Beck was the Cascades’ co-leader in goals last season with six, and when the playoffs rolled around, she scored one of the biggest goals in program history. Her strike in the 71st minute of the Canada West semifinals was the difference in a 1-0 victory over the Alberta Pandas that punched UFV’s ticket to the CIS national championship. The Cascades would go on to claim the conference silver medal and a fourth-place result at nationals.
“It was probably one of the most exciting times in my life,” Beck recalled. “Just knowing that we’d put so much effort in, we were the underdogs, and that we wanted to win so badly we were willing to do anything we could. That feeling of scoring, I can’t even describe how awesome it felt.”
Palm, a right back who hails from Powell River, B.C., spent her first two post-secondary soccer seasons with the Langara Falcons of the PacWest conference. Following her second year, she joined a club team out of Burnaby coached by Cascades assistant coach Matt Holbrook, who made sure Giesbrecht knew about her.
“Matt told me, ‘I’ve got this athletic defender – she’s a bit raw, but she’s got potential,’” Geisbrecht related. “So I said sure, let’s take a look, let’s talk to her. And Jade has been phenomenal.
“When she’s not in our lineup, we really see it,” Giesbrecht added, noting that Palm’s absence due to injury has been the common denominator in all three of the Cascades’ losses this season. “She’s an outstanding athlete – she’s got a great nose for goal, and she has a willingness to put herself in harm’s way to get goals.”
Indeed, one of the distinctive elements of Palm’s game is her ability to get on the end of balls on set pieces. She scored four goals as a first-year Cascade in 2013, and she’s scored eight goals in total over the course of her three seasons on campus – a remarkable number for a defender.
“Whenever I’m on corners, I’m always looking to put it in the back of the net,” Palm said. “Anything I can do to help (offensively) is really nice.”
Palm had also considered joining the UBC Thunderbirds after her time at Langara, but ended up choosing UFV.
“All the girls are super-awesome – it’s like a family here, and all the coaches are really supportive,” she said.
Jeras, Beck and Palm are all focused on finishing the season strong with an eye on returning to CIS nationals. In the bigger picture, they’ve pondered the legacy they’re leaving at UFV.
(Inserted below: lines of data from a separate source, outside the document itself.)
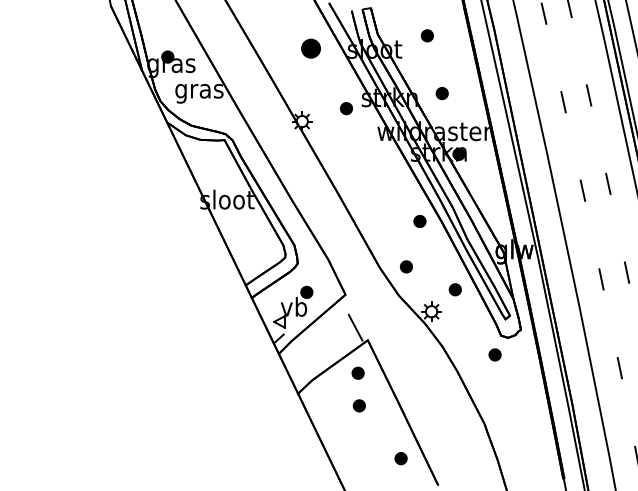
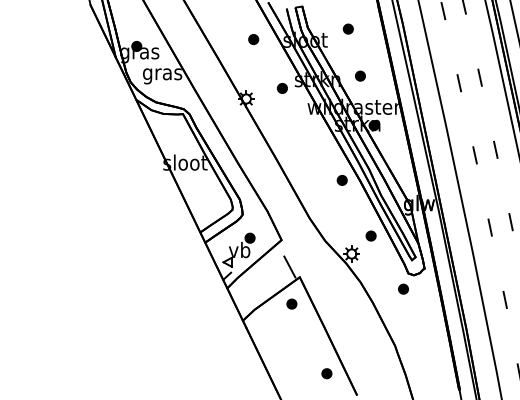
part: (311, 48) -> (253, 39), size x0.62
part: (405, 266) -> (330, 217), removed
part: (358, 405) -> (292, 330), removed

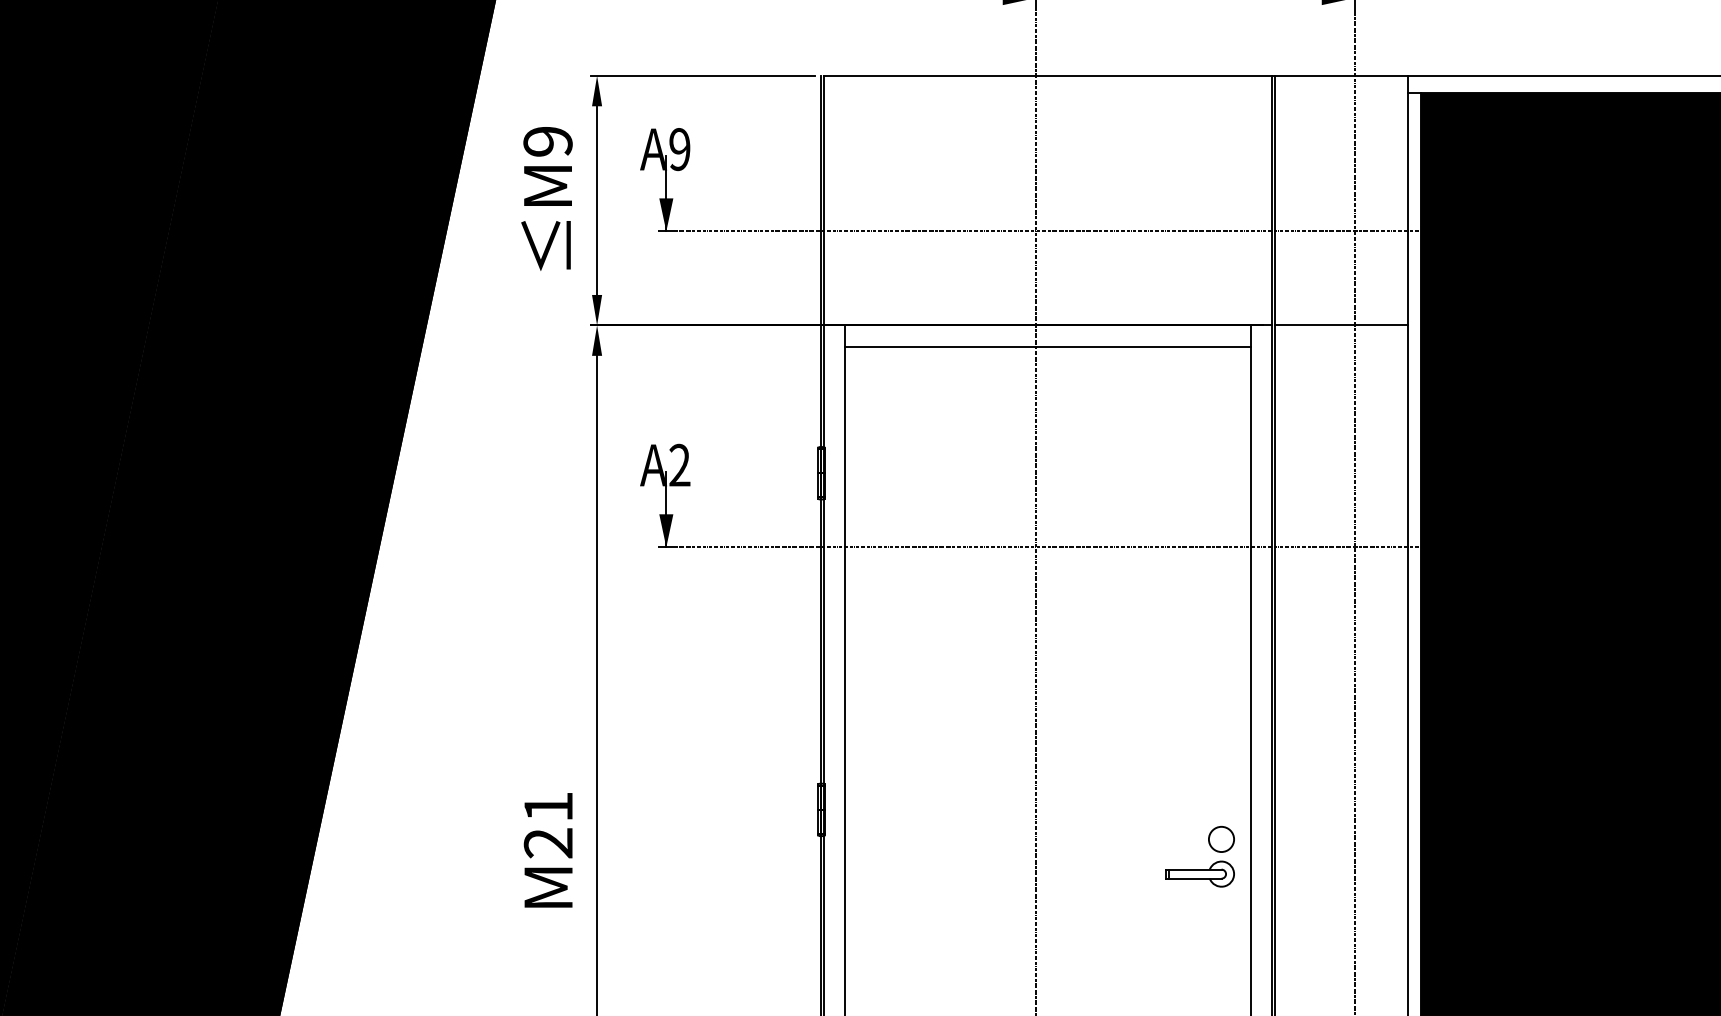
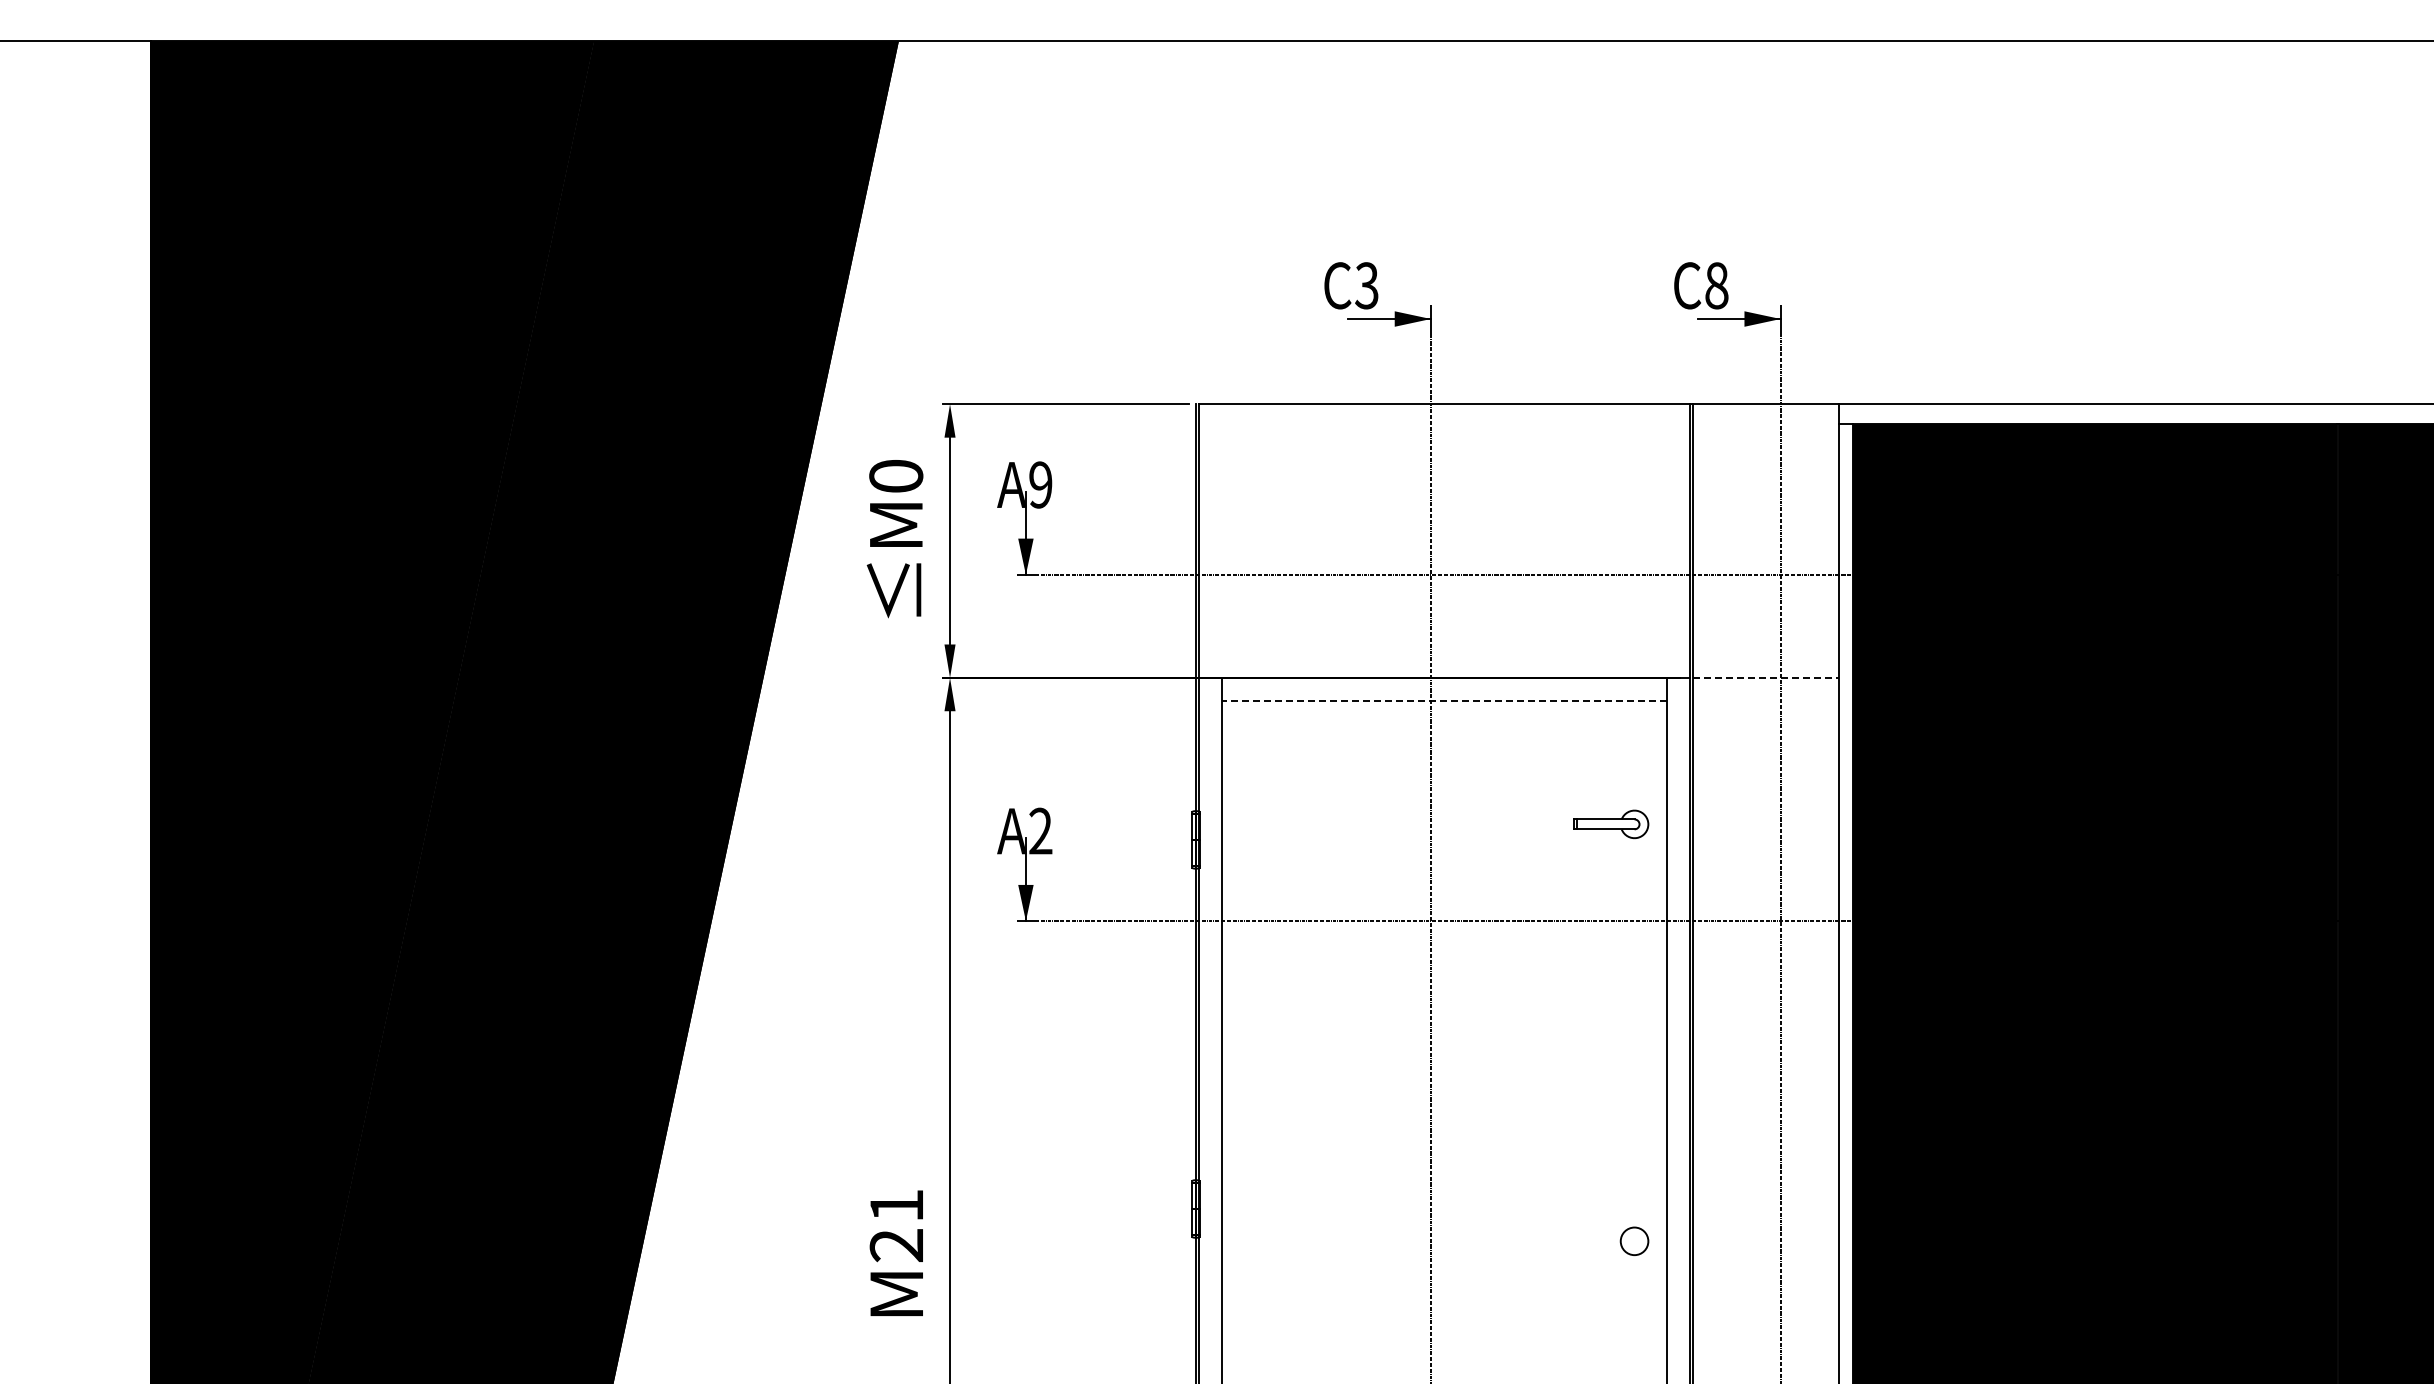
text: (548, 141) -> (896, 476), M9 -> M0
line: (1341, 325) -> (1766, 677), solid -> dashed
line: (1047, 346) -> (1443, 701), solid -> dashed
part: (1200, 874) -> (1611, 824), moved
“All three of us have been a big part of building the program from what it was to what it is now,” Jeras said. “And it seems like something that even when we leave, it’s going to continue.”
Two-game home set for Cascades soccer women
Saturday’s Senior Night festivities are just part of a big weekend for the CIS No. 10-ranked Cascades, who sit fourth in the West Division at 6-3-1 and are looking to improve their seeding with the playoffs fast approaching.
On Friday, the Cascades take on the Manitoba Bisons (6-2-2) at 4 p.m. at Abby Senior, and they’re back at it on Saturday vs. the Wesmen (1-8-1) at 5 p.m.